今回の出張目的は、CROI (14th Conference on Retroviruses and Opportunistic Infections)で発表をすること、そしてミズーリ大学にて講演をし、Dr.Sarafianosらと研究打ち合わせをすることでした。

 
発表内容
A Novel mutation, N348I in HIV-1 reverse transcriptase induced by NRTI treatment, confers Nevirapine resistance.


薬剤感受性試験においてNVP高度耐性を示すにもかかわらず、該当する耐性変異が存在しないという検査結果の乖離したウイルスを見いだした。

このウイルスから、NVPに対する新たな耐性変異、N348Iを同定した。

興味深いことに、この耐性変異はNVP治療中ではなくd4T/ddI/IDV治療中に出現し、治療中断とともに消失していた。NRTIによる耐性誘導が考えられ、その後のNRTIに対する薬剤感受性試験の結果から、AZT、ddIに対しても耐性を示すことが明らかとなった。
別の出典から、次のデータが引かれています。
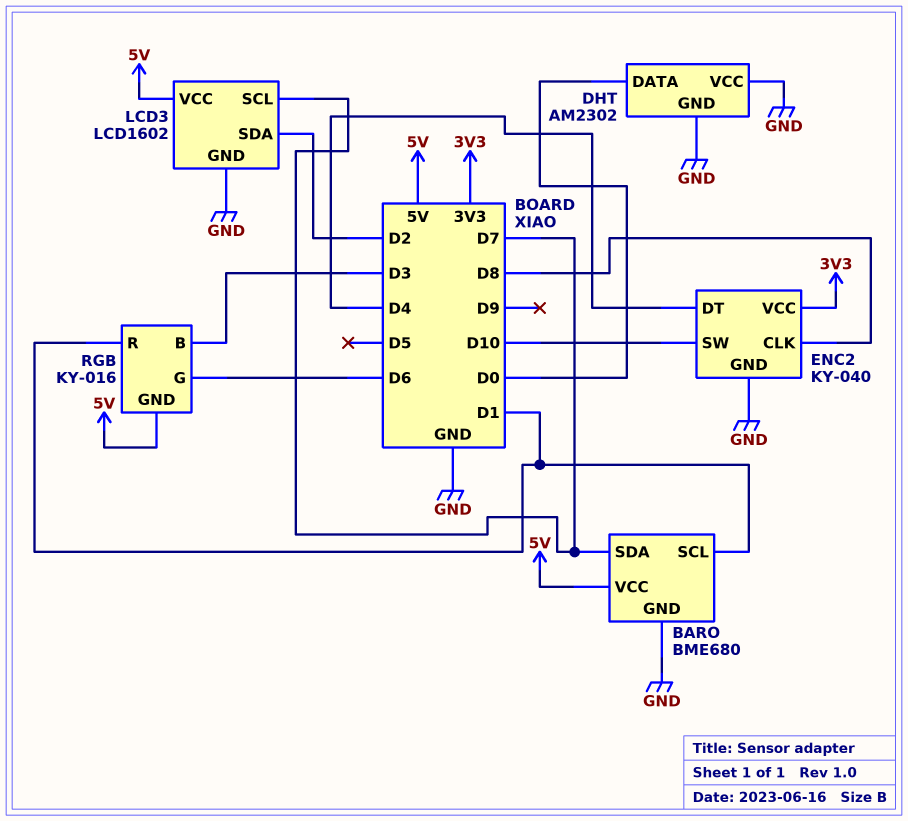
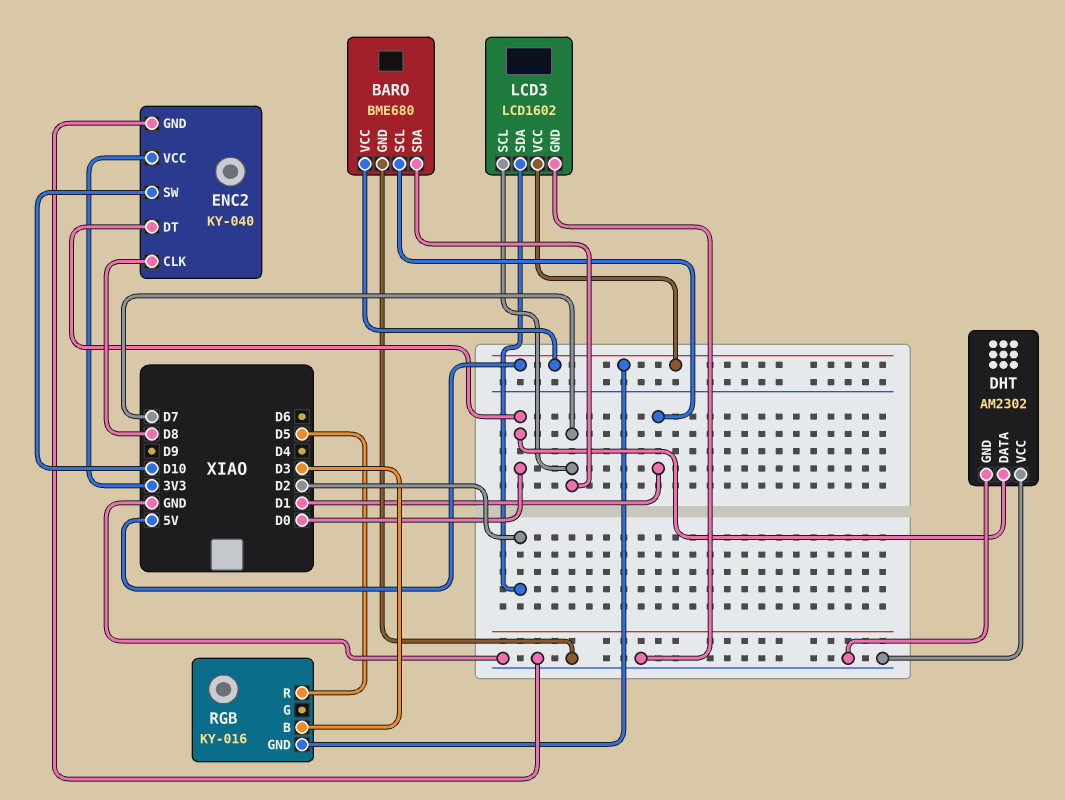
ENC2 pin DT: D4 -> D0
RGB pin G: D6 -> none
RGB pin R: D1 -> D5

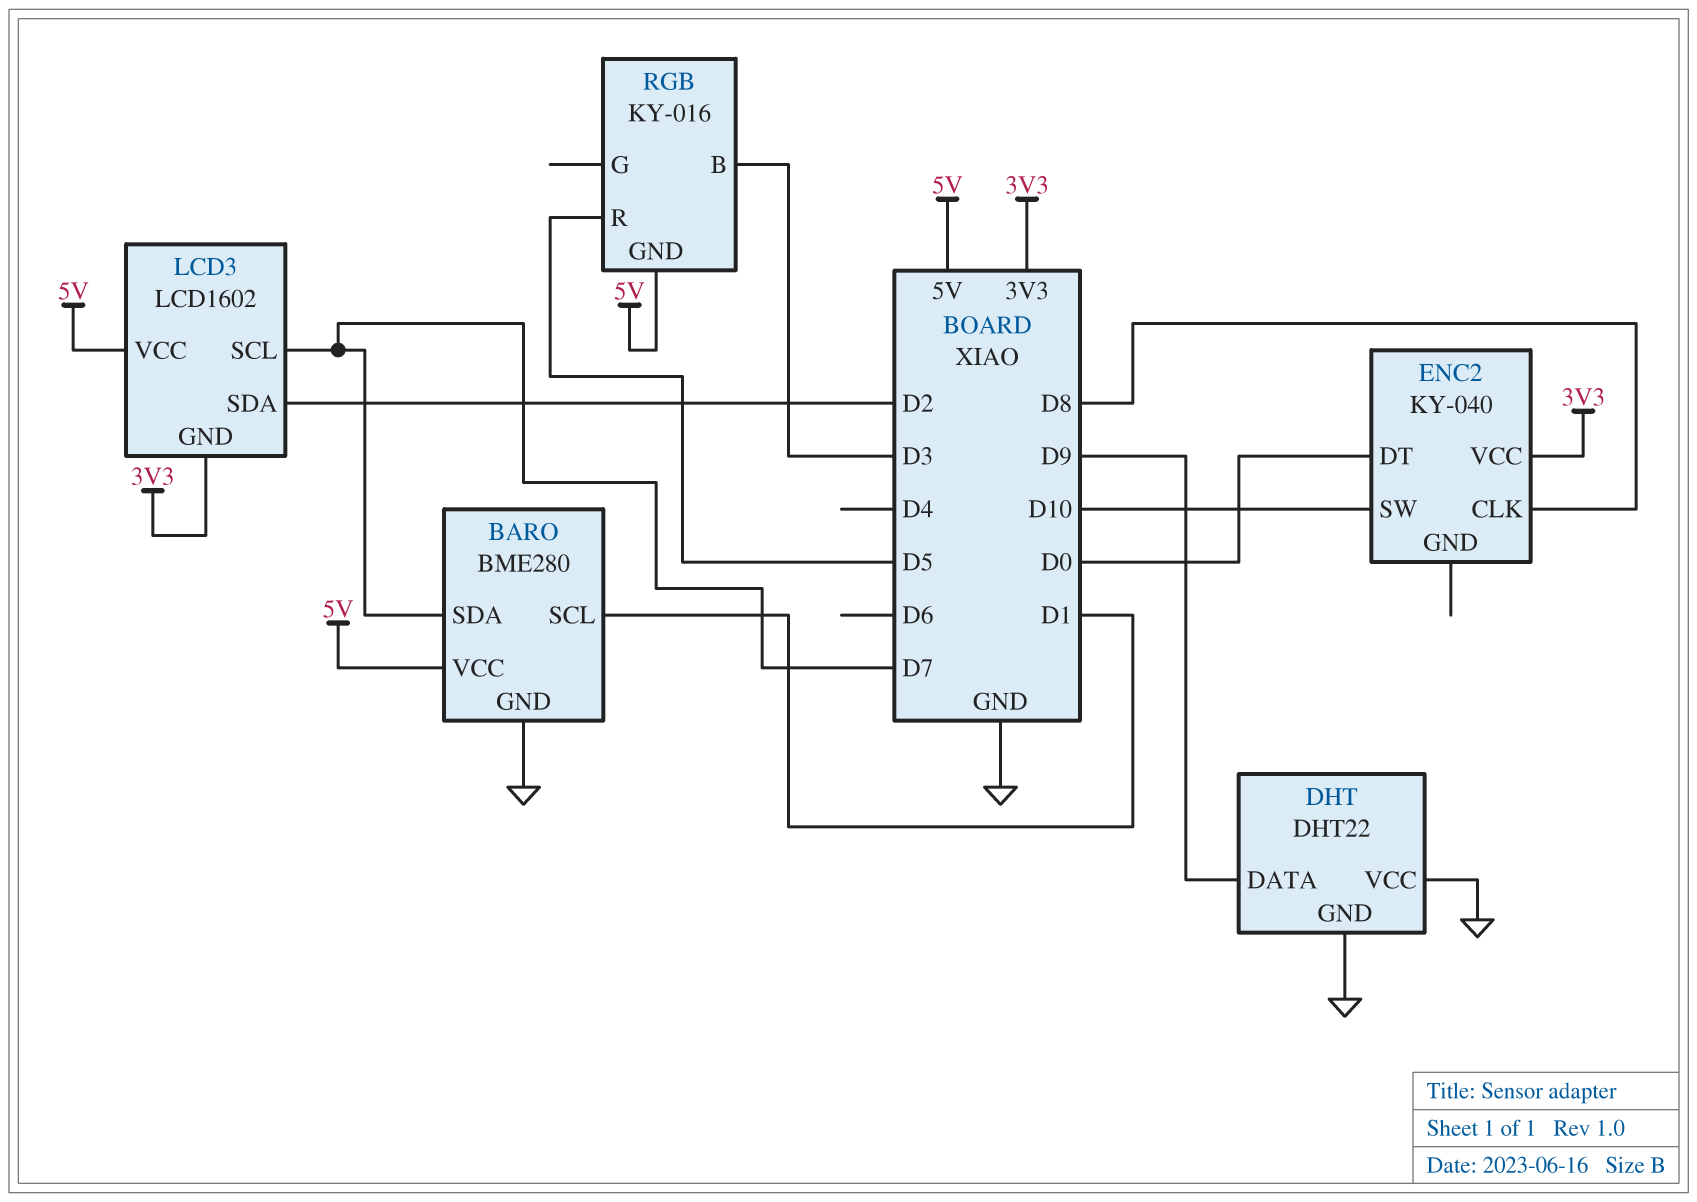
BARO: BME680 -> BME280
DHT: AM2302 -> DHT22
DHT pin DATA: D0 -> D9
ENC2 pin GND: GND -> none
LCD3 pin GND: GND -> 3V3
初めてのNRTIとNNRTIに対する多剤耐性変異の報告であり、またこの耐性変異の出現頻度が高いこと、さらには現在行われている大多数の薬剤耐性検査やリコンビナントウイルスによる薬剤感受性試験の解析領域にN348Iが含まれていないことから、今後耐性検査法を見直す必要性があると考えられた。

 
発表ならびに打ち合わせの成果
今回報告した耐性変異は、初めて作用機序の異なる薬剤に対する多剤耐性変異であったために、学会で注目されることとなった。ポスター発表、ポスターディスカッションを通じて、自分達の研究に対する貴重なコメントを頂くことが出来ただけでなく、他の研究者らが我々の研究に対して興味を抱いているポイントを知ることが出来た。
 
海外発表の感想
今回ロサンゼルスで開催されたCROIは、臨床研究、基礎研究を含め、1000近い演題が発表される大きな学会です。
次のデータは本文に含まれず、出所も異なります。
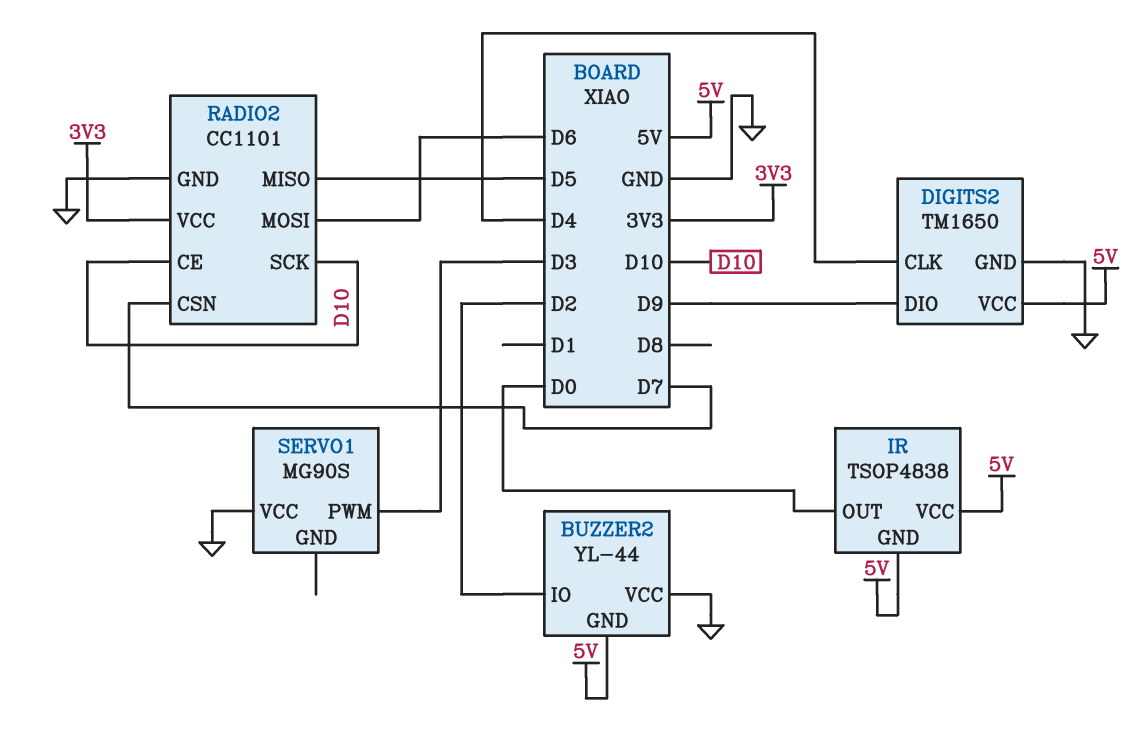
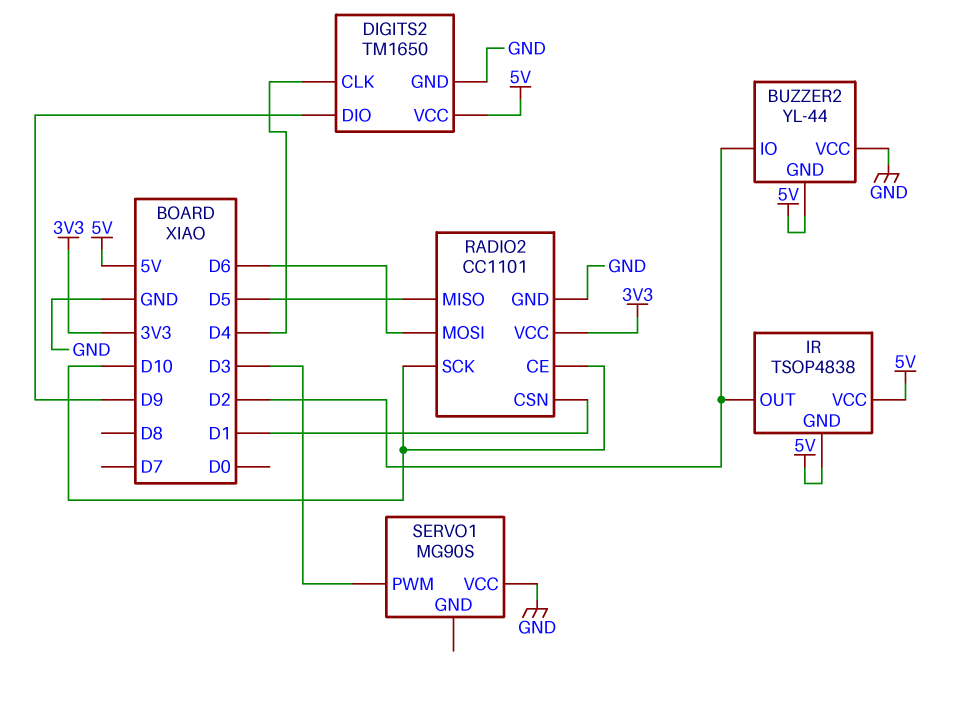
IR pin OUT: D0 -> D2
RADIO2 pin CSN: D7 -> D1

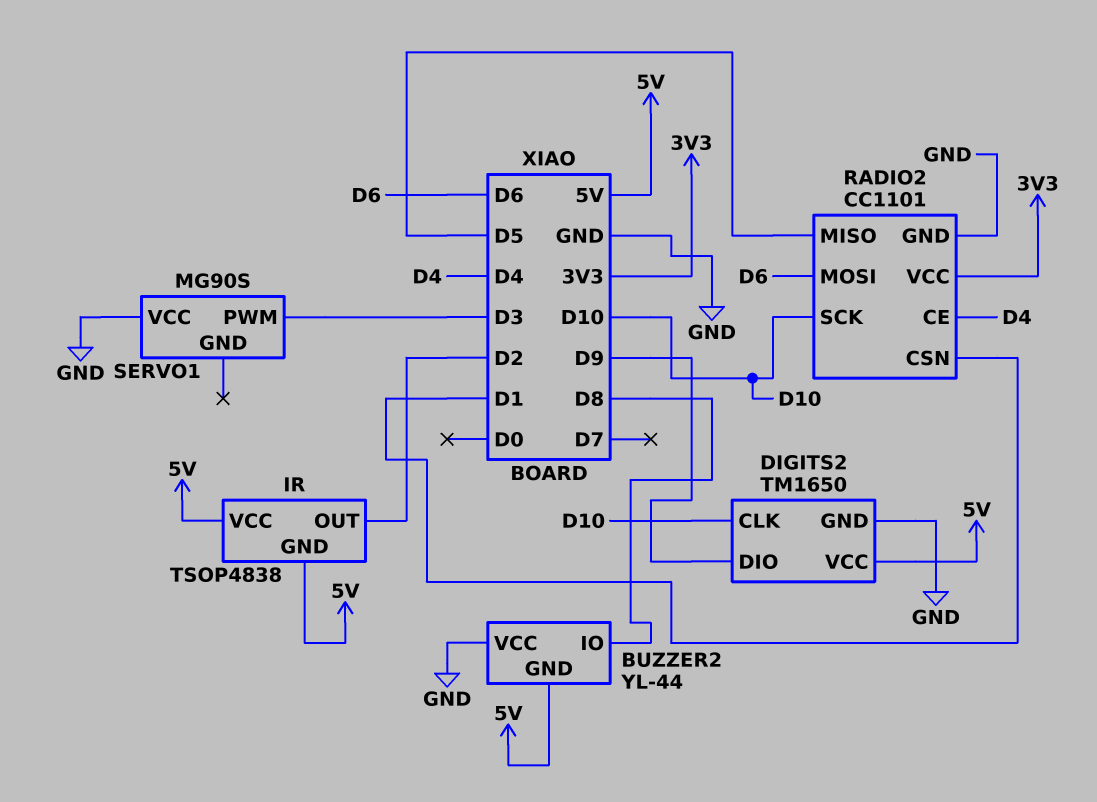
BUZZER2 pin IO: D2 -> D8
DIGITS2 pin CLK: D4 -> D10
RADIO2 pin CE: D10 -> D4

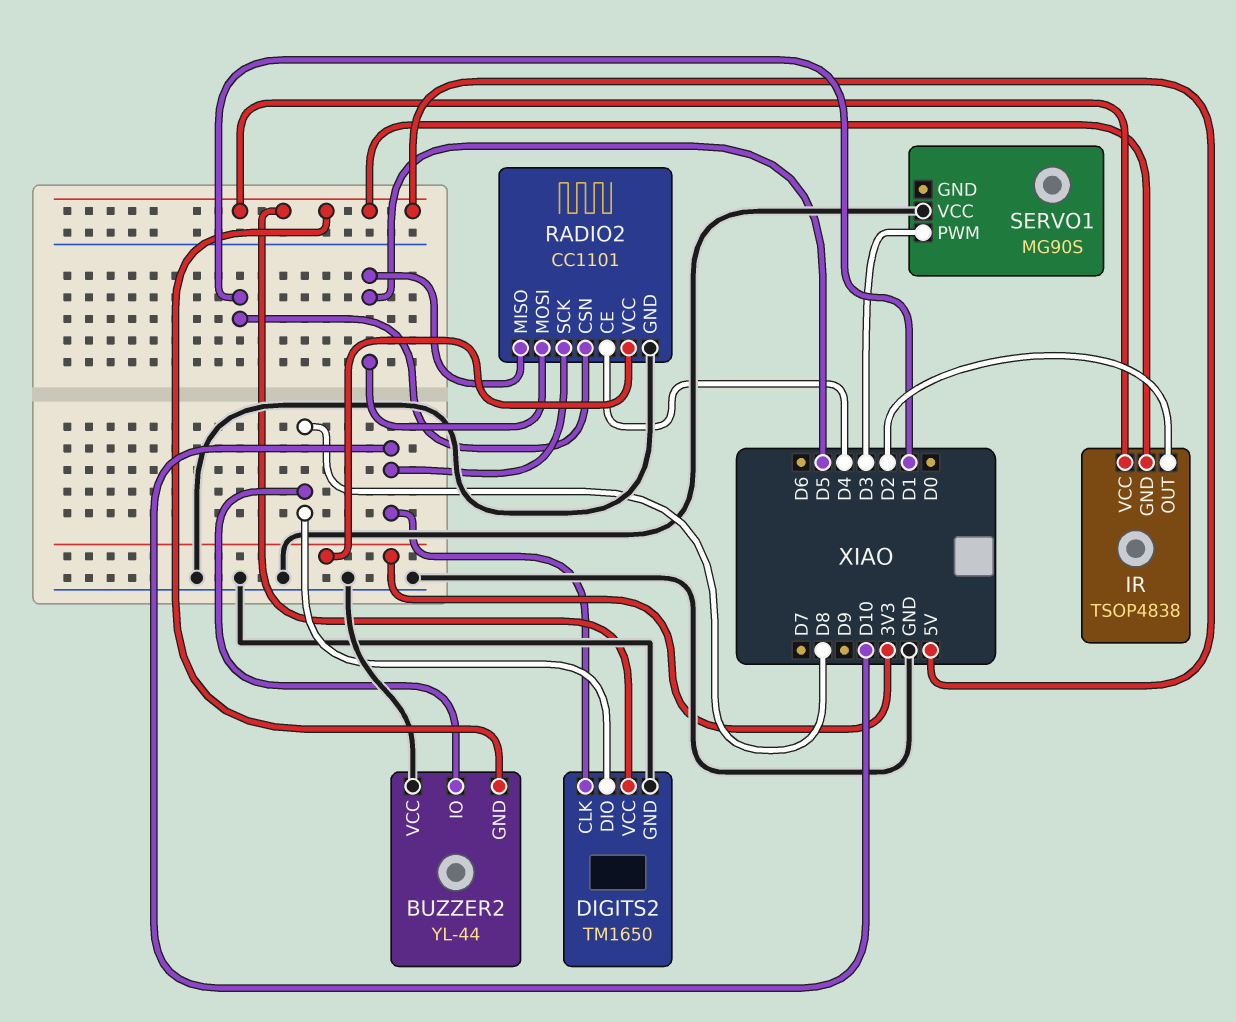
DIGITS2 pin DIO: D9 -> D8
RADIO2 pin MOSI: D6 -> D5

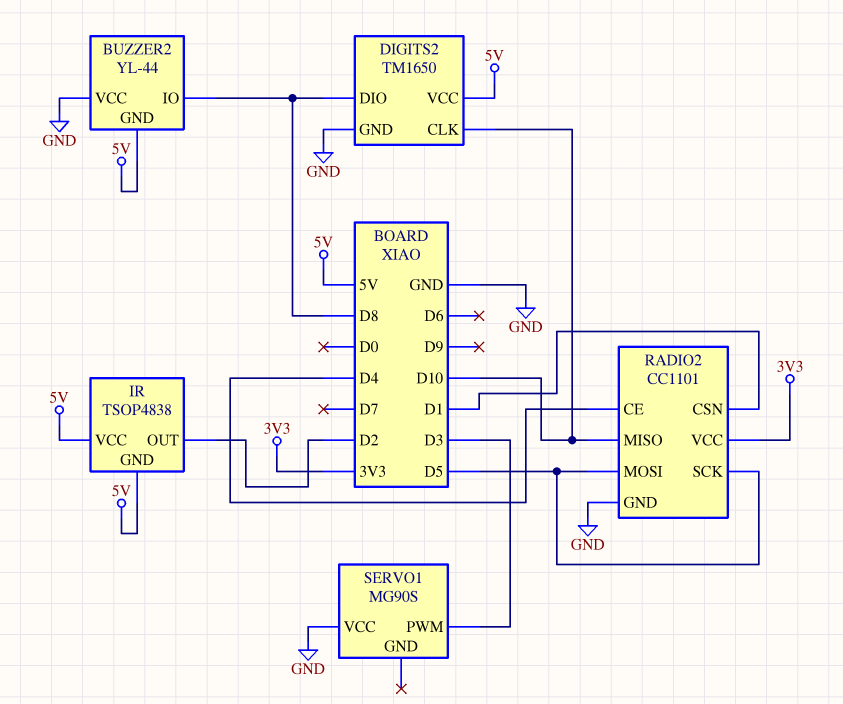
RADIO2 pin MISO: D5 -> D10
RADIO2 pin SCK: D10 -> D5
学会に通ったことだけで満足するのではなく、数多く発表される演題から、いかにして注目されるような研究発表をするべきか、また限られた時間内で印象深くなるようにアピールをしなければならないということが必要であると実感させられました。

ミズーリ大学では、共同研究の先生以外の研究者とも話す機会がありました。みな自分の研究について説明をしてくださり、その上でディスカッションを求められました。

違う研究をしている人の意見は、新たな考察への切り口となるのでしょう。日常的にディスカッションが行われている国なのだと感じた反面、研究者として自分に足りないものが何であるか考えさせられる出張となりました。